As voting rights and the DACA immigration program took hits in Texas, Arizona artists Gloria Martinez-Granados and Joan Baron remain committed to John Lewis’s renowned call to make “good trouble.”
PHOENIX, AZ—As Texas legislators boarded buses bound for Washington, D.C. this summer, eager to champion the cause of voting rights, a pair of Arizona artists recalled the roots of their ongoing collaboration inspired by civil rights leader and United States Congressman John Lewis.
It’s been just over a year since Lewis’s death, and the march towards justice continues, aided in part by creative collaborators Gloria Martinez-Granados and Joan Baron, whose Good Trouble Bucket, first exhibited during early pandemic days, has proven profoundly prescient.
The installation is titled after Lewis’s iconic expression: “Get in good trouble, necessary trouble.”
Anchored by chain-link fencing suspended above a long wooden table and soft clay forms of the artists’ own bodies, the mixed-media artwork speaks to voting rights, immigration, climate change, equitable access to food and water, and other urgent issues of the day.
“We created the work while Lewis was still alive, and we talked about making it a very political piece,” recalls Martinez-Granados, who immigrated to the U.S. from Mexico with her family when she was eight years old. “John Lewis was always a supporter of DACA and immigration, and he recognized that change only happens when we collectively organize.”
It’s a reference to the Deferred Action for Childhood Arrivals program launched by the Barack Obama administration in 2012, which confers legal status on eligible immigrants brought to the U.S. as children.
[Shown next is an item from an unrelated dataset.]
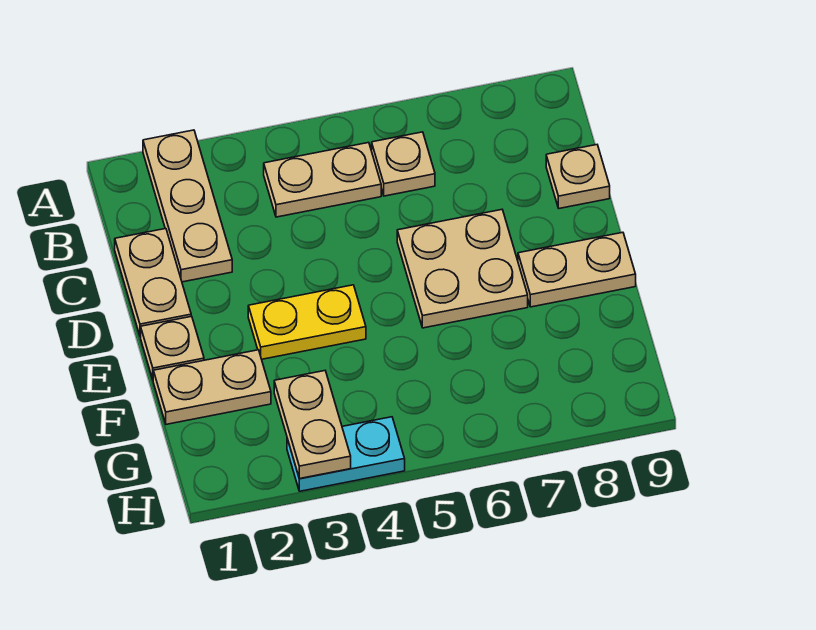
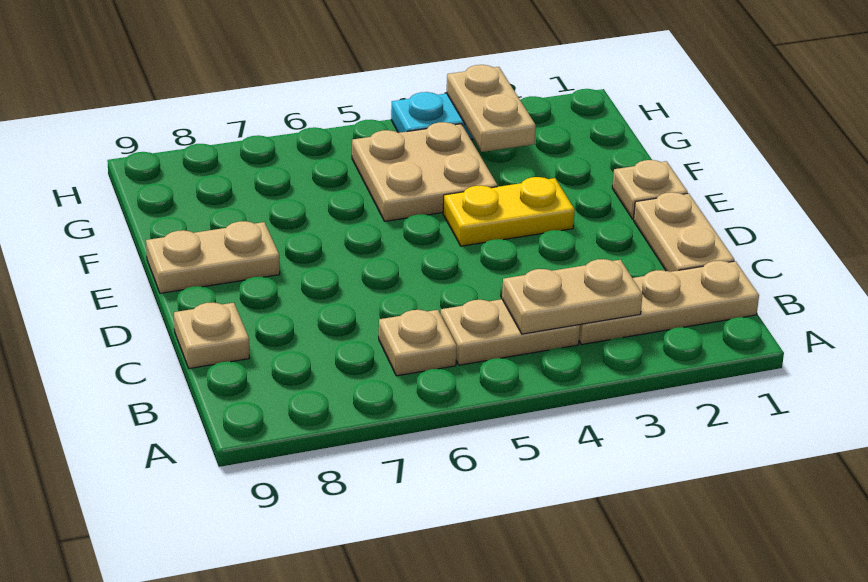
tan plate A2:C2 level 1 -> tan plate B1:B3 level 1
tan plate D6:E7 level 1 -> tan plate F4:G5 level 1
tan plate F1:F2 level 1 -> tan plate B3:B4 level 2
In July 2021, a federal judge in Texas ruled that DACA is unlawful, effectively halting new enrollments in the DACA program.
That ruling is one of many reasons the installation remains so relevant, even as Baron and Martinez-Granados seek new opportunities to evolve and share their work.
For Good Trouble Bucket—initially shown in a pop-up gallery at Phoenix’s Park Central mall the same weekend that Austin, Texas launched a domino effect of COVID-19 shutdowns by canceling the 2020 South by Southwest festival—the artists incorporated an upside-down bucket amid objects including crystals and Native seeds. Atop the bucket, Martinez-Granados placed a fat pile of her own immigration papers. “It’s the stack my lawyer gave back to me after the first time I applied,” she recalls.
Knowing she has to undergo biometrics like fingerprinting and a retinal scan as part of the DACA renewal process, Martinez-Granados is particularly mindful of the ways Good Trouble Bucket amplifies body as landscape.
The piece includes performative elements, such as sharing foods from their distinct cultural traditions while seated on opposite sides of the fence that signals both physical and metaphorical borders, slowly walking a spiral with a bucket of water referencing the liquid’s healing powers, and shaping the clay that becomes a single body existing on both sides of the fence, looking up towards a shared sky.
Both artists culled from their personal histories, and those of their ancestors, while creating Good Trouble Bucket. For Baron, that includes her Jewish heritage and connections to the Holocaust. “We’re dealing with the same negative things we haven’t been able to get past,” Martinez-Granados says of living in the current climate of hatred and fear.
They’re continuing to collaborate, expanding on other shared interests such as food equity and climate change. One year into the pandemic experience, they created Mother Tree at the Four Corners, an outdoor installation at a small Phoenix farm where they wove fiber throughout a tree’s branches and imbued the landscape with sounds from a crystal healing bowl. They’re incorporating similar themes into a mural for a local elementary school.
Moving forward, it’s likely they’ll create fresh takes on Good Trouble Bucket. “We have ideas about how we can expand the body as landscape now that the physical forms we shaped with clay have been freed from the chain-link fence,” Baron says. The clay has dried, which brings a whole new layer of meaning. “We really like the symbolism of it crumbling.”
They’re talking as well about bringing in additional collaborators and transforming the installation to focus on bridges rather than walls. However it evolves, Baron says they’ll continue to find inspiration in Lewis’s work. “John Lewis was always standing up for what was the right thing,” Baron says.
Now, these artists hope their collaboration will inspire others to do the same.
“Art is a very important tool to have now because it survives through so many changes that can feel scary,” Martinez-Granados says of art’s role amid today’s heated rhetoric and divisiveness. “When volcanoes erupt, that material brings new life.”